A Few Thoughts on Zohran
Elder dems need to learn from the younger, more digitally savvy wing of the party

I am somehow both perplexed and woefully unsurprised that the Democratic party establishment is “melt[ing] down” over Zohran Mamdani’s victory over Andrew Cuomo in New York city’s democratic mayoral primary.
The puzzlement stems from feeling that figures like Mamdani, at least ones with similar personability and acumen for populist, digitally savvy rhetoric are the best hope for the democratic party going forward.

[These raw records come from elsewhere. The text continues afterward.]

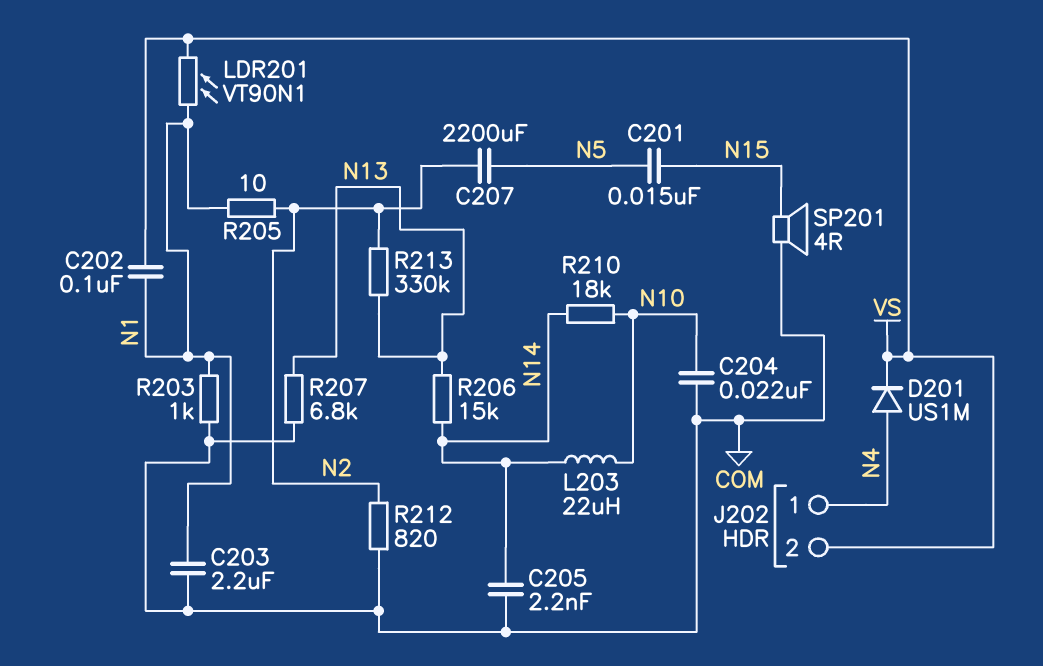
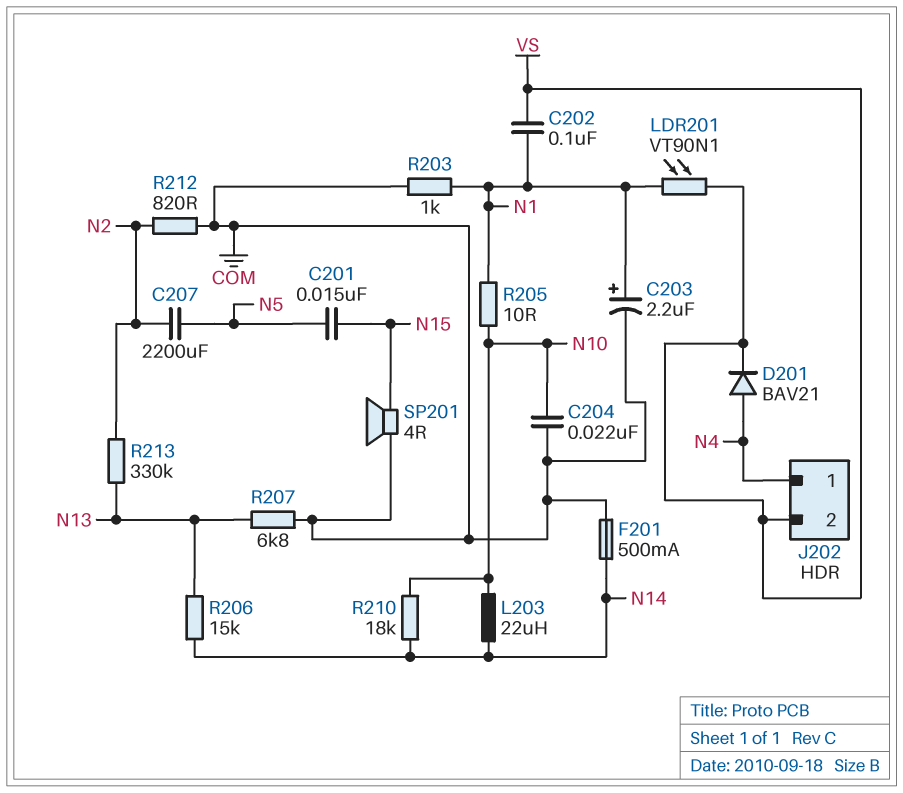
C203: 2.2uF (COM, N1) -> 2.2uF (plus N1, minus COM)
C205: 2.2nF (COM, N14) -> none
D201: diode US1M (A N4, K VS) -> diode BAV21 (A N4, K VS)
F201: none -> 500mA (COM, N14)
R205: 10 (N1, N2) -> 10 (N1, N10)

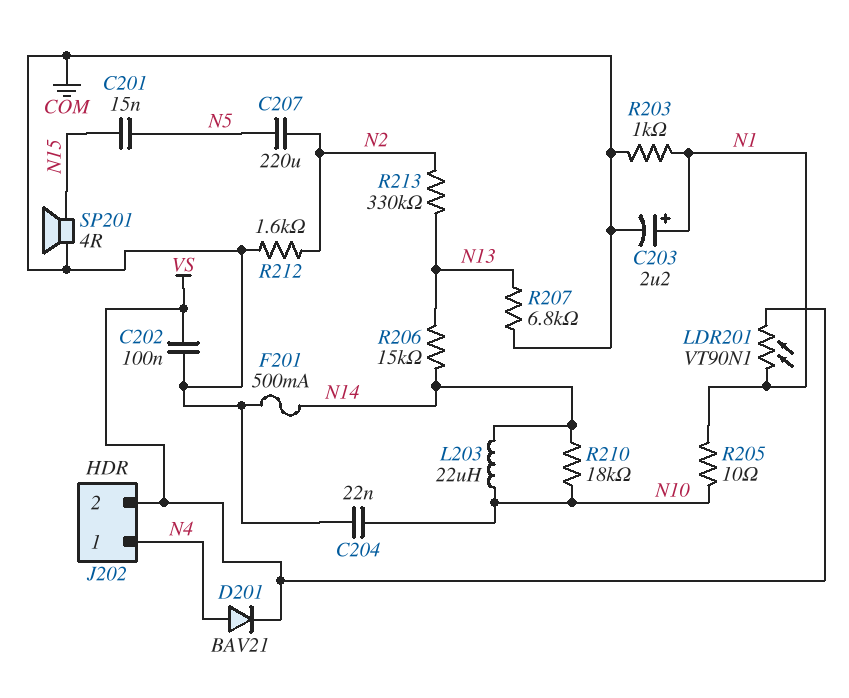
C202: 100nF (N1, VS) -> 100nF (COM, VS)
C207: 2200uF (N2, N5) -> 220uF (N2, N5)
R212: 820 (COM, N2) -> 1.6k (COM, N2)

This is a party, recall, whose rank-and-file members—roughly 60% of them—believe “the leadership of the Democratic Party should be replaced with new people.” The party’s overall approval rating sits at a record low of 29%. That big name democrats like Bill Clinton, Mike Bloomberg, and Jim Clyburn endorsed Cuomo did nothing to prevent his “thrashing” by a 33-year old Muslim socialist with zero mainstream party credentials to speak of.
Mamdani’s win also comes on the heels of Trump making historic inroads in normally solid-blue New York, suggesting that the president’s relative success not just there, but in other progressive strongholds, may have more to do with broad anti-establishment sentiment, rather than expressly conservative sentiment among voters.
This should all excite leading Democrats: Mamdani has shown that they can notch convention-defying wins by melding disciplined emphasis on cost-of-living with an interlinked, state-of-the-art social media and ground game.
Any proven contribution to revamping the Democratic playbook in advance of 2026 and 2028 ought to be welcomed with open arms. Senior party members have so far failed to internalize the fact that the political mood of the time is anti-establishment to its core. They have also failed to see the sinews connecting this fact to the new digital media environment, and to infer from there that it is a grave error to rebuff opportunities—as Harris did in 2024—to appear on shows like Joe Rogan’s, or otherwise commit to a high-visibility social media presence. Doing so would mean embracing both unscripted, longer-form interviews as well as punchier, short-form video content, as Mamdani did to great effect.
I recently argued that our new digital media ecosystem is akin to a grand new social institution, one set to delineate the shape of public discourse in this country for the foreseeable future. The sooner the Democratic party wakes up to the newfound influence of social media, as Republicans did years ago, the sooner they can reestablish themselves as a potent political force in the eyes of the large number of Americans fed up with mainstream politics.
For all the Republican party has to thank Trump for, his most underrated gift might be obviating their need to grapple, in their own antiquated terms, with adapting to the new cultural climate of the 2010s. In reshaping the party more or less by force, Trump headed off a counterfactual scenario in which senior Republicans might’ve been as hopelessly lost as senior Democrats are now.
Mamdani’s win in New York is an invitation for Democrats to find their way again by learning from the younger, more progressive, more digitally savvy wing of the party. Doing so doesn’t require embracing every, or even any of Mamdani’s policy platform, much of which is likely to prove difficult to implement, should the 33-year old become mayor. But it does mean taking seriously the potential of backing, or at least emulating younger, fresher digital natives with a populist message—even if that means passing over more senior party figures that see themselves as ‘next in line.’